Successo con contestazioni per la prima de I vespri siciliani di Giuseppe Verdi, titolo che torna al Teatro alla Scala dopo oltre trent’anni dall’ultimo allestimento, quello firmato da Muti e Pizzi. Questa volta, sul podio c’è Fabio Luisi, mentre regia, scene e costumi sono di Hugo De Ana. Proprio il regista e il suo team si guadagnano i sonori “buu” del pubblico a fine recita. E a ragione. Lo spettacolo non è né bello né brutto: semplicemente, non c’è regia. Ci sono scelte estetiche chiare, ma l’impressione è che si ricada nel solito malinteso di confondere scene e costumi con un disegno registico. De Ana spiega di voler ambientare la vicenda all’epoca dello sbarco alleato in Sicilia, e ci può stare. Ma si ferma qui: non fa altro che cambiare la cornice senza costruire una autentica drammaturgia per uno spettacolo che, per il resto, risulta sostanzialmente statico e frammentario. I colori sono tutti giocati sul nero e sul grigio, con luci fredde (le cura Vinicio Cheli), una scenografia caratterizzata da alte strutture metalliche, abbondante uso di fumo, qualche sparo qua e là, carri armati, riferimenti alla religione declinati scenograficamente secondo il gusto meridionale e poco più.
Ci sono poi alcuni topoi del regista argentino (le torture, ad esempio, forse ancestrale retaggio legato alla storia recente del suo Paese), nonché scelte francamente poco chiare: su tutte, la presenza in scena del cavaliere e della morte che giocano a scacchi, facile citazione de Il settimo sigillo di Bergman, la cui connessione con l’opera di Verdi risulta alquanto fumosa. Non c’è alcun lavoro sui protagonisti, che agiscono prevalentemente al limitare del palco, con una gestualità convenzionale. C’è indubbiamente mestiere nel muovere il coro e nelle scene di insieme, ma anche qui il rischio di essere convenzionali è dietro l’angolo. Le sobrie coreografie di Leda Lojodice si inseriscono coerentemente in tale contesto. Peraltro – e qui siamo a un altro punto debole dello spettacolo -, manca il balletto delle “Quattro stagioni”, così come risulta inspiegabilmente tagliato il coro a inizio quinto atto, con la scena che si apre direttamente col bolero di Elena.

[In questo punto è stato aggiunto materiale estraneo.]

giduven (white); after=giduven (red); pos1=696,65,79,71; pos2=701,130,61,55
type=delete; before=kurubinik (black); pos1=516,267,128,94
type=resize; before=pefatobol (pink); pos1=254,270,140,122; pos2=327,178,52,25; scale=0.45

A monte di tutto, c’è però una sorta di “tara originaria”: la scelta, francamente antistorica, di eseguire l’opera in italiano e non nell’originale francese. Già Franco Abbiati, recensendo per il Corriere l’edizione scaligera del 1951 – quella diretta da De Sabata con Maria Callas – si chiedeva se non fosse il caso di mettere in scena Les Vepres e non I vespri. Anche perché Verdi scrisse la musica per il libretto francese e quella che si ascolta in italiano è una traduzione manchevole e a tratti goffa. Bene fa il corposo programma di sala a dedicare uno spazio “alla figura negletta di Eugenio Caimi, traduttore italiano dei Vespri verdiani“, ma nel 2023 crediamo sia non solo opportuno ma doveroso eseguire l’originale francese.

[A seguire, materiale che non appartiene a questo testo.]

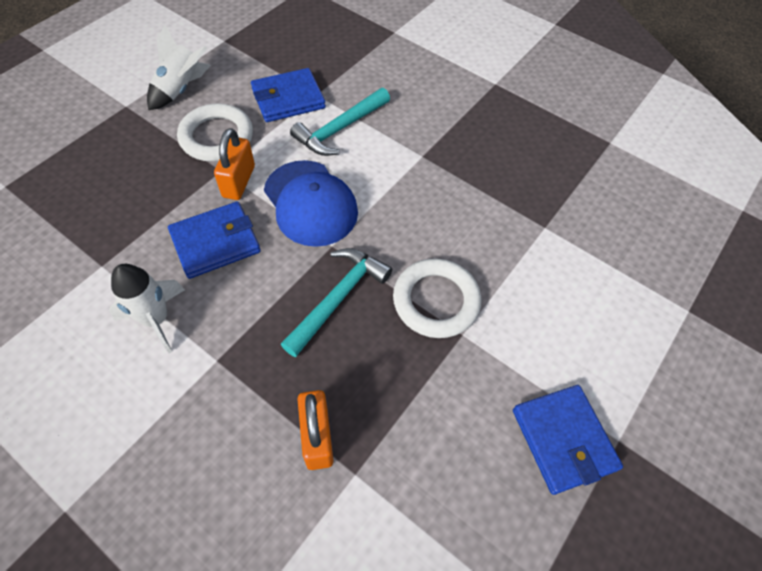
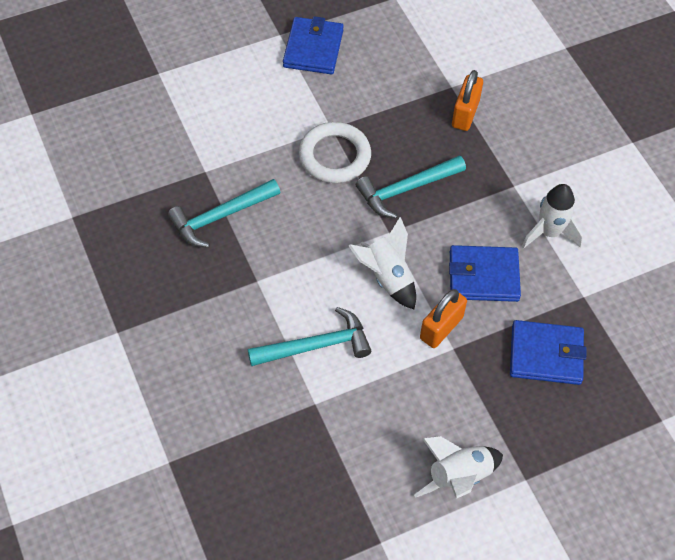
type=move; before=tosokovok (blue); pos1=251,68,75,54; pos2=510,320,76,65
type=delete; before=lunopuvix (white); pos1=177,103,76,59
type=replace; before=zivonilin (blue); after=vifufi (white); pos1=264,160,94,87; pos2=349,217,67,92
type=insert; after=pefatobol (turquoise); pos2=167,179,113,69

Ciò detto, dal punto di vista musicale la produzione è di indubbia qualità. Merito anzitutto della direzione vibrante di Fabio Luisi che abbandona certi indugi che ne caratterizzano l’incedere nel repertorio belcantista per scegliere la strada di una fremente teatralità. Vespri sono un lavoro nel quale – più che in altre opere verdiane – le passioni individuali (l’amore tra Elena e Arrigo ma soprattutto l’affetto paterno di Monforte) conflagrano sullo sfondo di una accesa passione civile. Un’opera compiutamente risorgimentale, insomma, e tutto questo emerge nella scelta dei tempi, nelle vigorose sonorità, nel gusto peculiare che il maestro genovese esprime per l’accompagnamento del canto, in particolare nei grandi soliloqui dei protagonisti maschili. L’orchestra risponde con prontezza alle intenzioni direttoriali ed esibisce un suono ovunque compatto, tornito, lucido. Il coro – istruito da Alberto Malazzi – è intonato e ben amalgamato nell’impasto vocale, ma non sempre in perfetto coordinamento con la buca.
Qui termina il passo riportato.